Eu e a minha irmã desmanchávamos todos os brinquedos que nos ofereciam quando éramos miúdos. Todos sem exceção. Não se tratava de destruir, mas de desconstruir, o que é bem diferente. A intenção era boa e válida. Queríamos conhecer o seu interior, perceber como funcionavam, ver de que matéria era feita a sua alma e foi assim que cedo descobrimos – eu, pelo menos, descobri – que tudo é nada.

De certa forma, lamentavelmente, esta descoberta fez-me perder pouco a pouco o interesse pelas coisas que insuflam a vida, de bicicletas a motas e carros, de futebol a jogos de vídeo e computadores, de trabalhos oficinais a cenas de agricultura e criação de animais, de jogos de azar a esquemas para montar negócios e ganhar dinheiro, ou seja, remeteu-me para um vasto universo de vazio, solidão e ignorância. Hoje não percebo patavina acerca de coisa alguma, não sou perito em nada e não nutro especial interesse pelo que quer que seja. Todo o meu conhecimento é geral e a minha cabeça é um abismo.

Às vezes, a consciência desta realidade abala-me como um terramoto de magnitude infinita e eu fico encolhido num canto a tremer, cheio de medo, como se fosse um boneco prestes a ser desconstruído por um miúdo, prestes a revelar que sou nada. Sim, somos todos iguais. Ninguém assume nunca o mal que comete, mas apenas – e já é muito – o bem que desfaz, ou desfez, como se desfazer o bem não constituísse uma pura maldade. Já agora convém esclarecer que o grau de pureza da maldade é sempre aferido através da nossa atitude face às pequenas coisas do quotidiano e, provavelmente, é disso que tenho medo – do mal corriqueiro. E tu também, com certeza.

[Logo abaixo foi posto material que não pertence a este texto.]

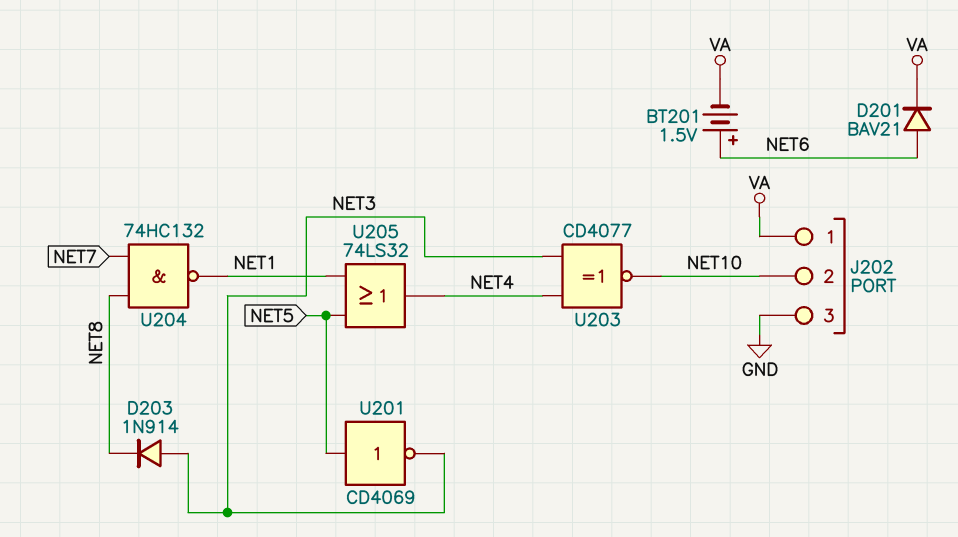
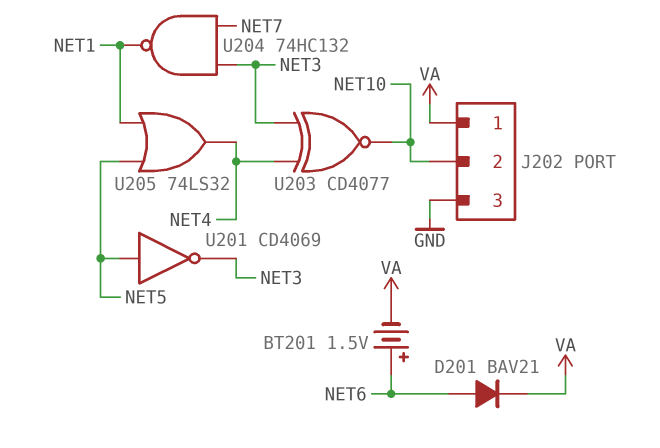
D203: diode 1N914 (A NET3, K NET8) -> none
U204: NAND 74HC132 (in NET7, in NET8, out NET1) -> NAND 74HC132 (in NET3, in NET7, out NET1)

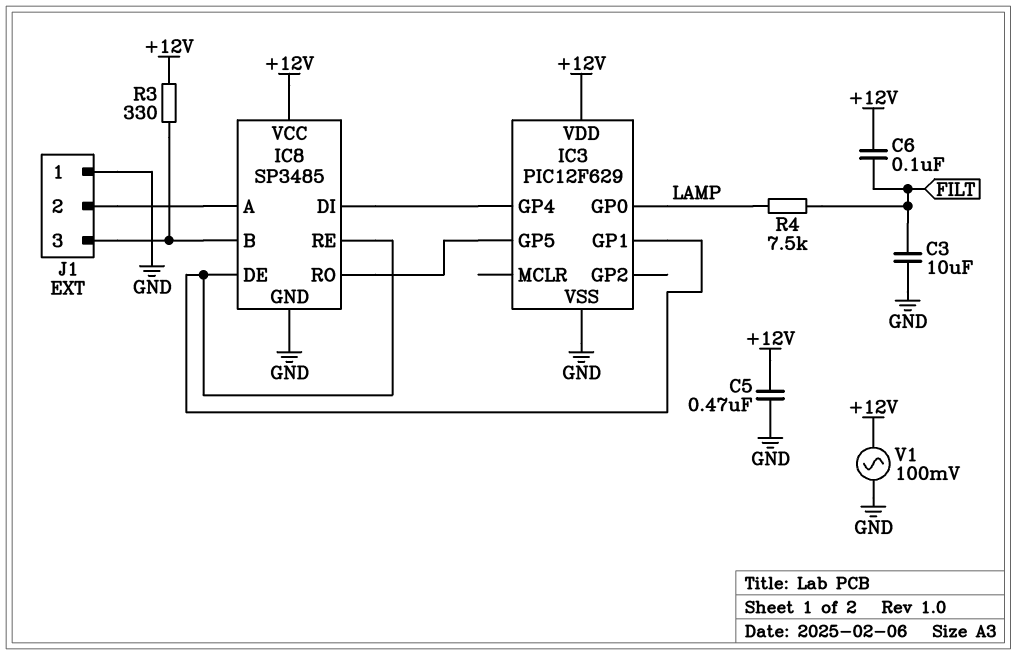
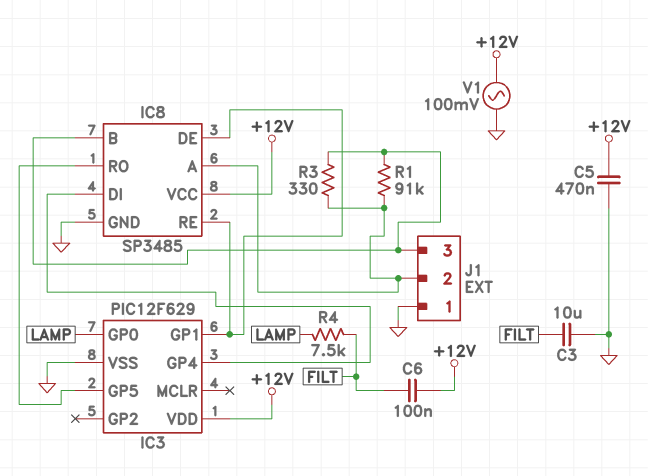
R1: none -> 91k (IC8/A, IC8/B)
R3: 330 (+12V, IC8/B) -> 330 (IC8/A, IC8/B)

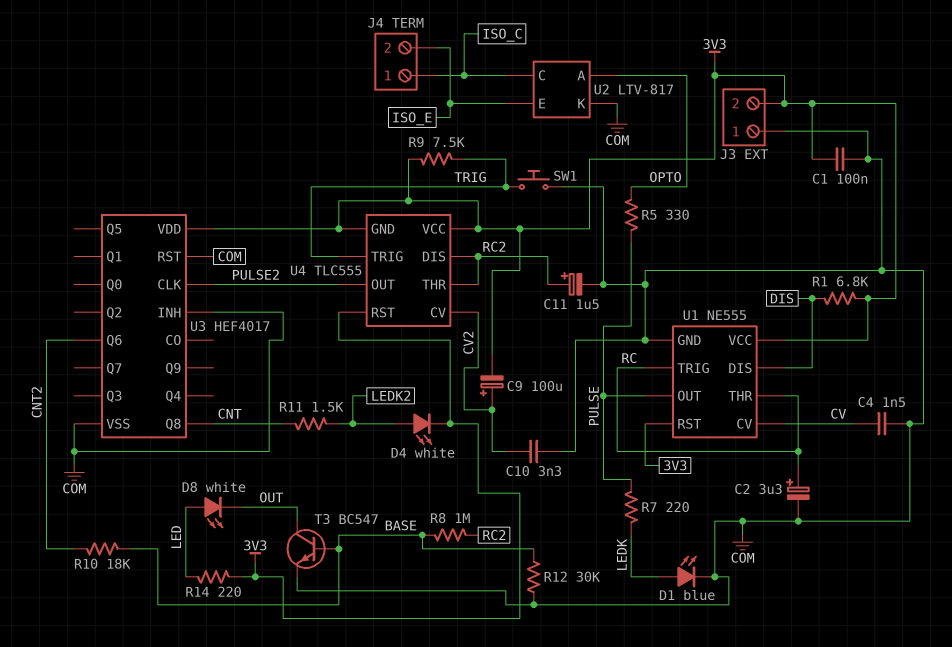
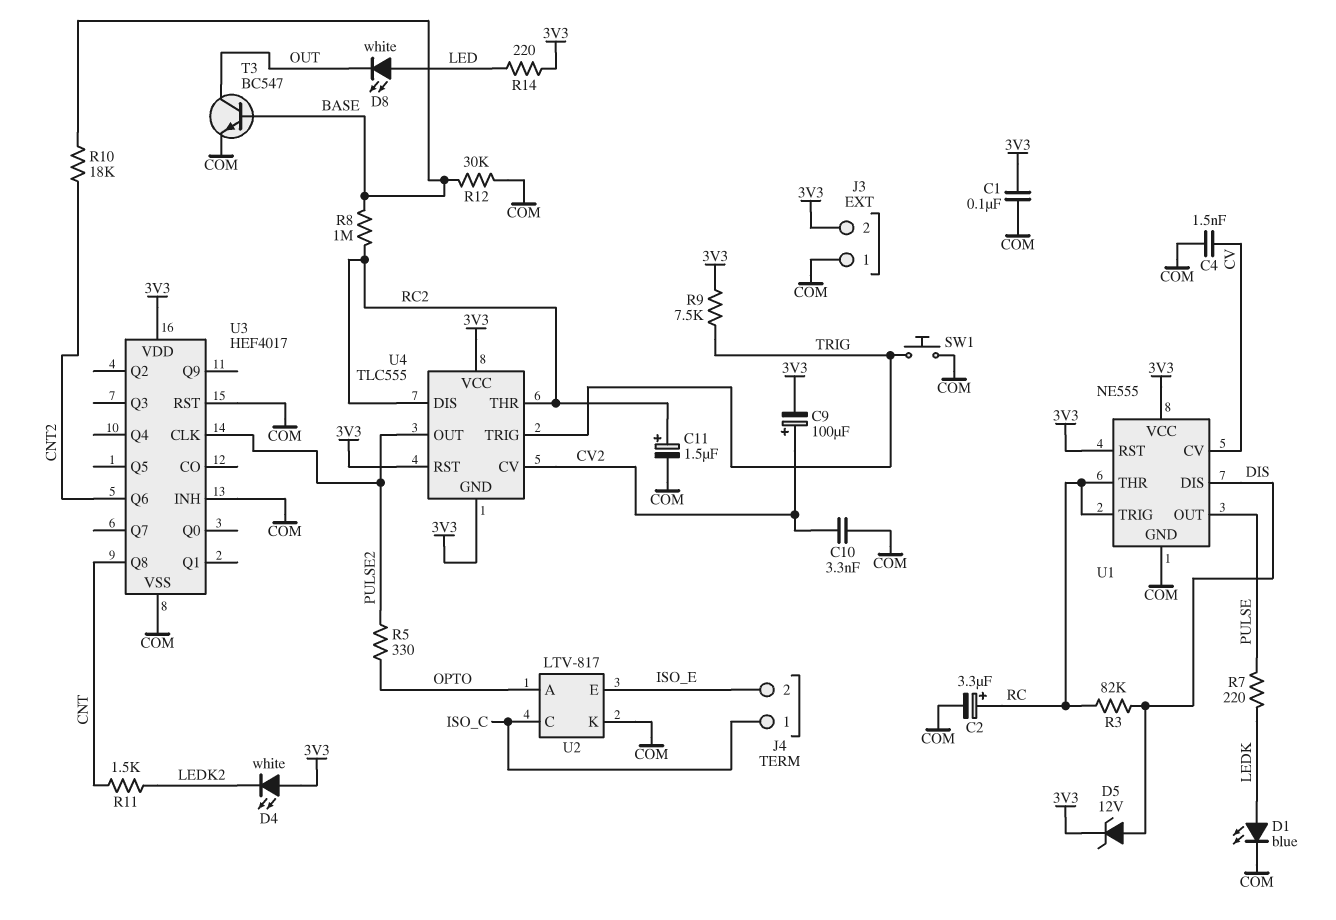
D4: LED white (A LEDK2, K 3V3) -> LED white (A 3V3, K LEDK2)
D5: none -> zener 12V (A DIS, K 3V3)
R1: 6.8k (3V3, DIS) -> none
R3: none -> 82k (DIS, RC)
R5: 330 (OPTO, PULSE) -> 330 (OPTO, PULSE2)

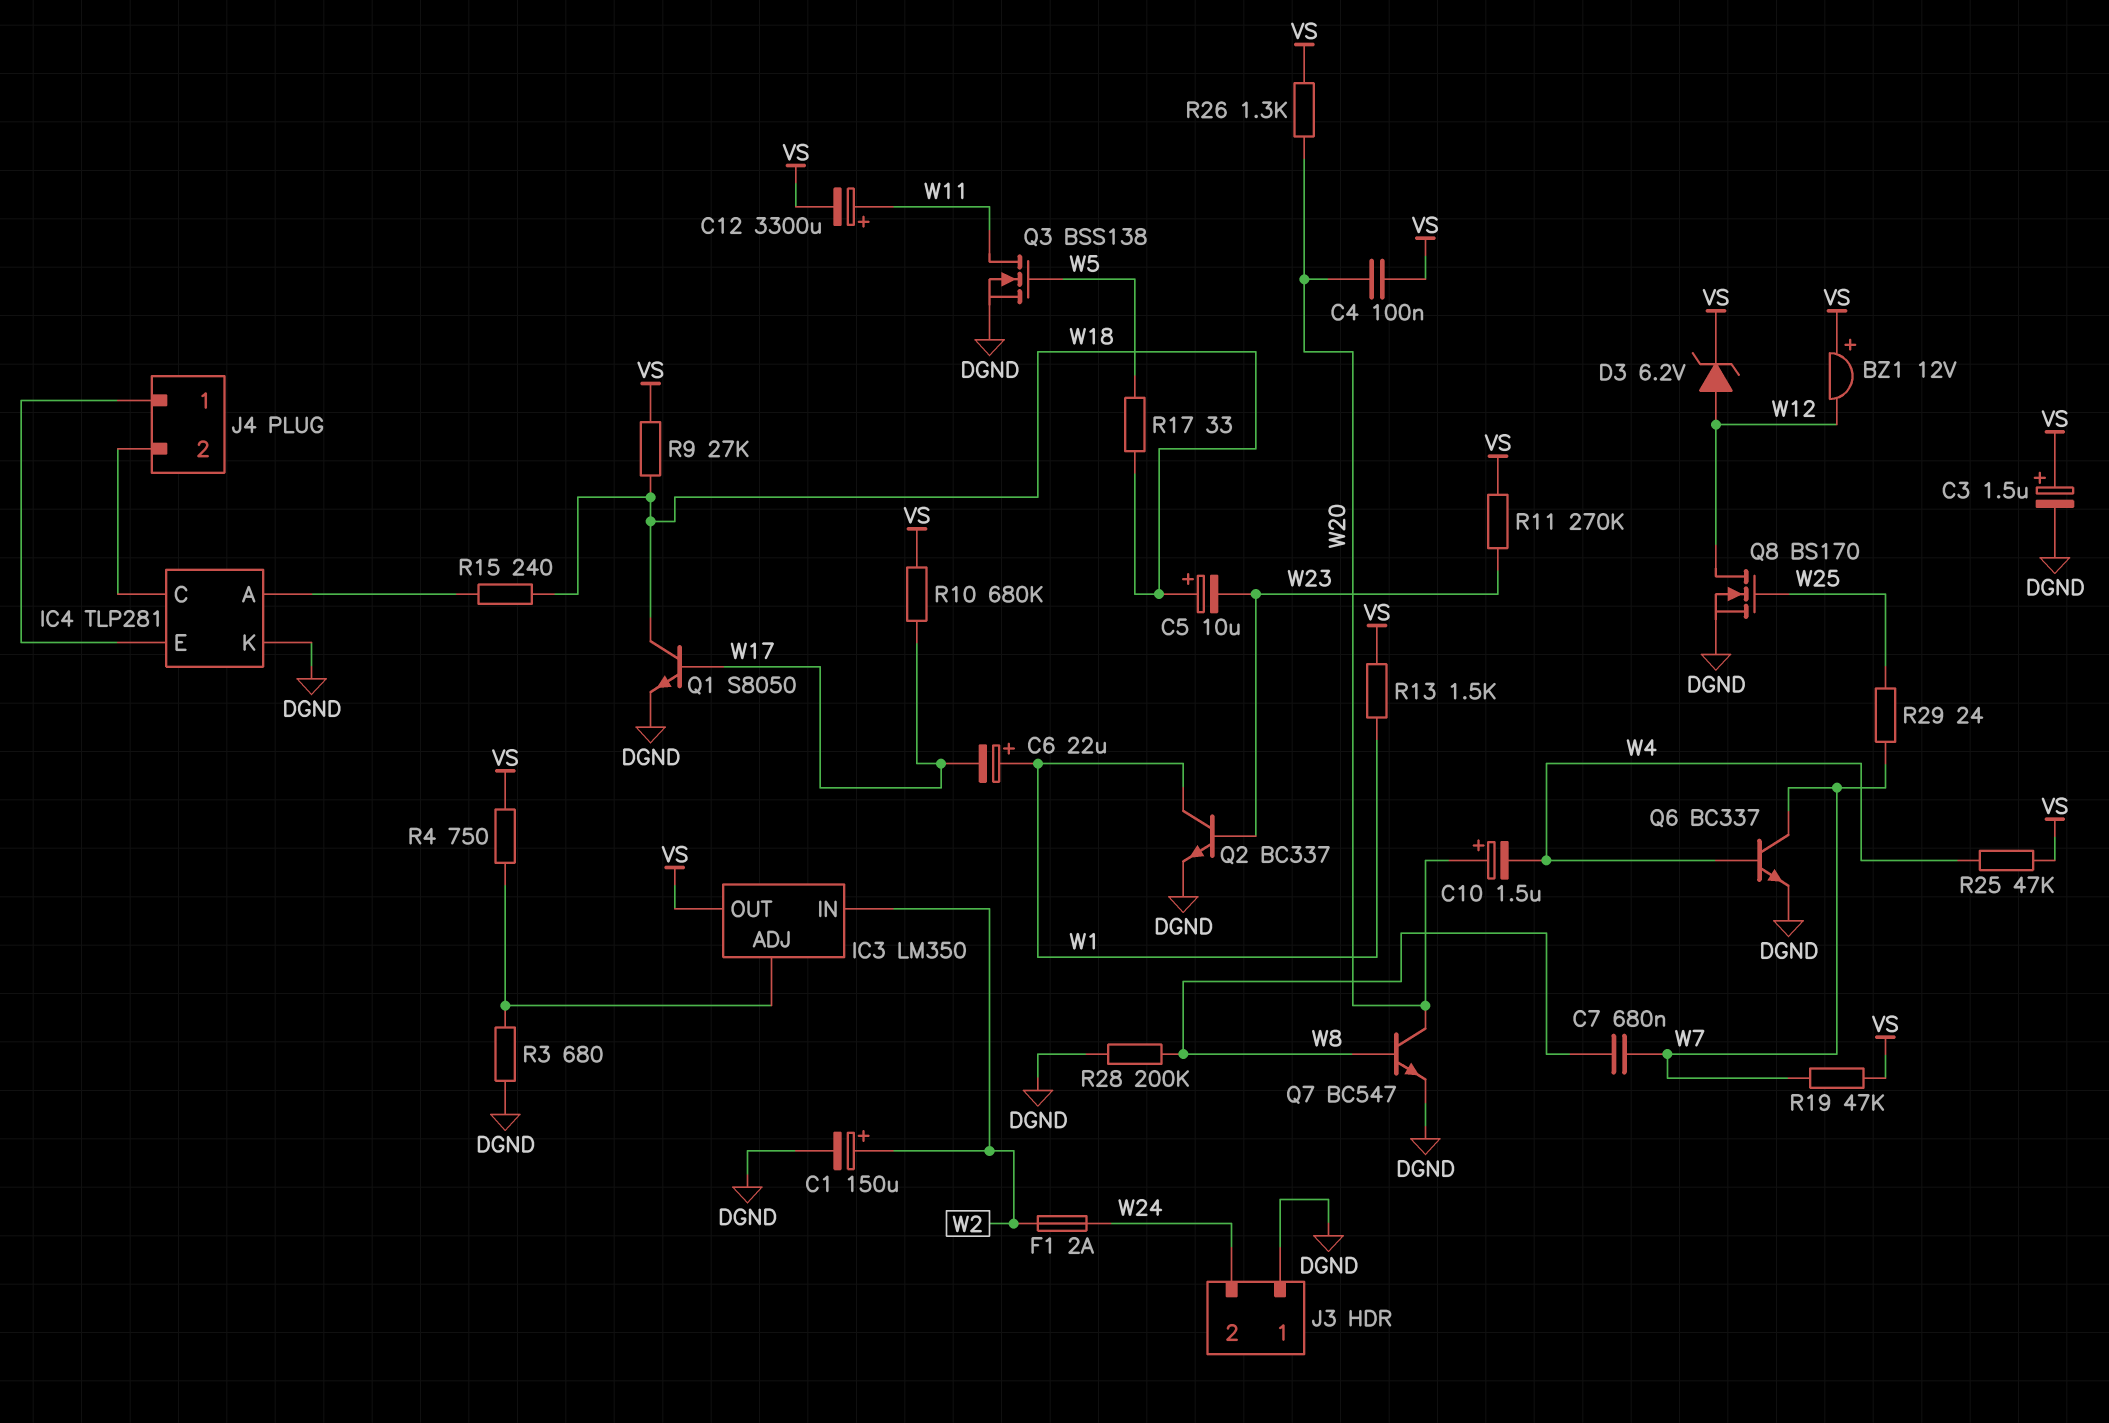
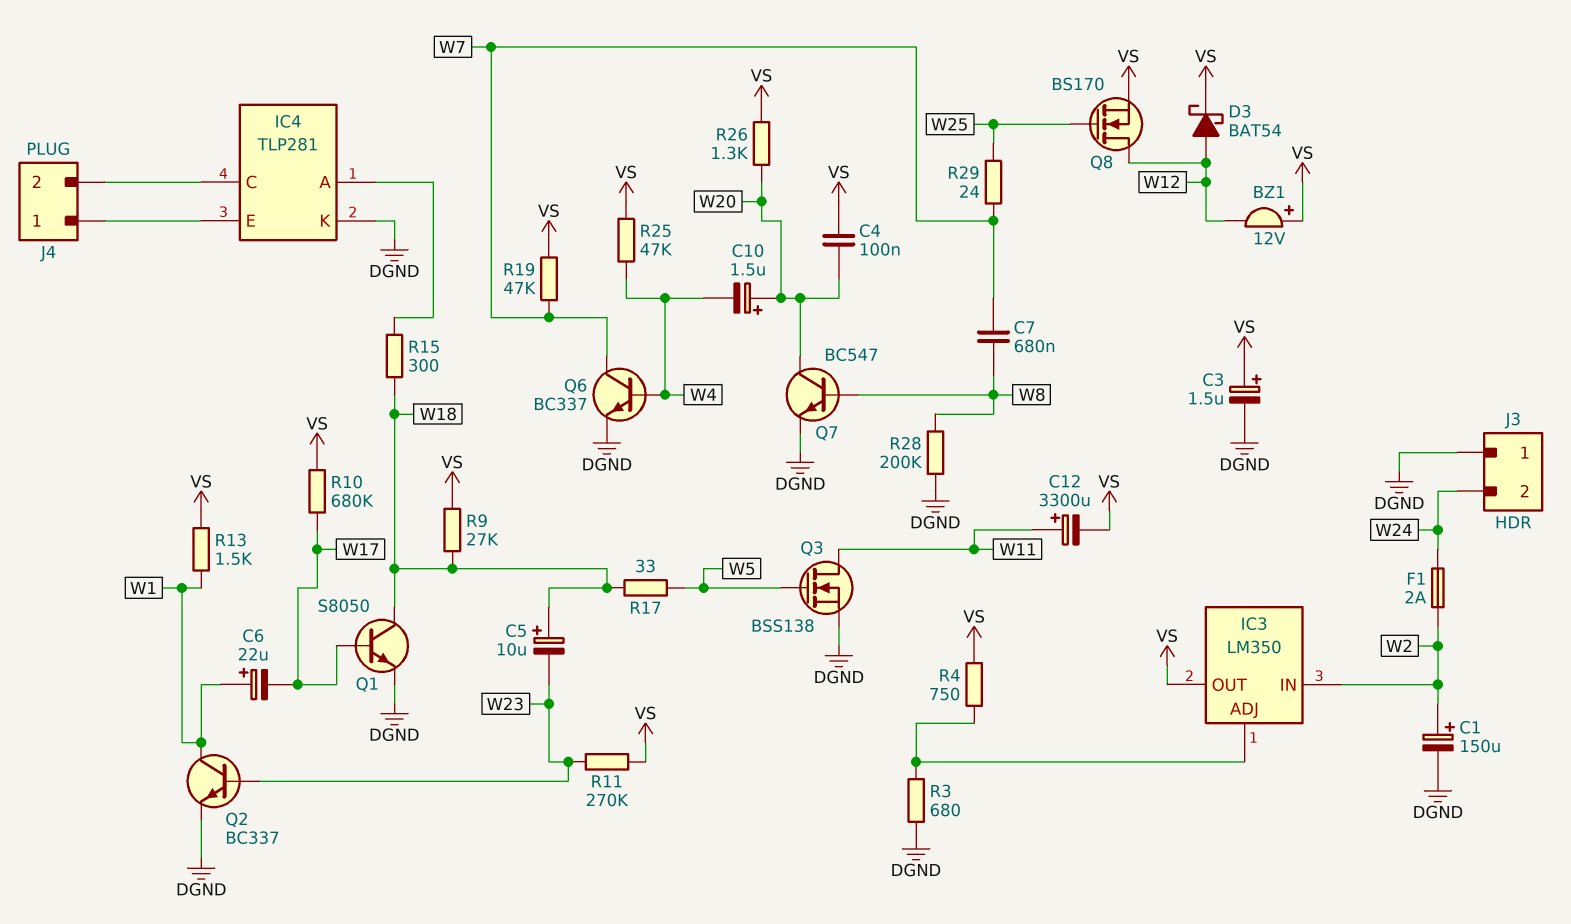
D3: zener 6.2V (A W12, K VS) -> schottky BAT54 (A W12, K VS)
Q8: NMOS BS170 (G W25, D W12, S DGND) -> NMOS BS170 (G W25, D W12, S VS)
R15: 240 (IC4/A, W18) -> 300 (IC4/A, W18)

Afinal, tu – sejas lá quem fores – és tão complexo e tão simples como eu e o resto da humanidade. Para dizer a verdade, tu – tal como eu e o resto da humanidade – não te apercebes do que te rodeia até que a coisa em si aconteça, isso que temes, isso que amas, isso que odeias, isso que veneras, isso que desejas, o que só por si constitui um paradoxo, pois nem sequer te darás conta da tua própria morte. Estás vivo – quero dizer, estou vivo, estamos vivos – e, no entanto, já morreste – já morri, já morremos. É assim mesmo.

Não sei se me faço entender. Se calhar, não. Mas não importa. Um pouco de prosa difícil, sobretudo no mês de agosto, também faz bem ao espírito. Não vos parece? Às vezes, uma certa dose de conversa caótica, intensa, até mesmo confusa, ébria e alucinada, ajuda a quebrar a leveza estival, esta maravilhosa leveza que percorre as ruas pelo lado da sombra e senta-se nas esplanadas a beber cerveja e vinho branco e vai à praia de chinelos e toalha na mão como se não houvesse desordem no mundo, nem tempo amanhã, nem espaço ontem, e perde-se nos caminhos do verão até ser, também ela, nada dentro de nós – como a alma.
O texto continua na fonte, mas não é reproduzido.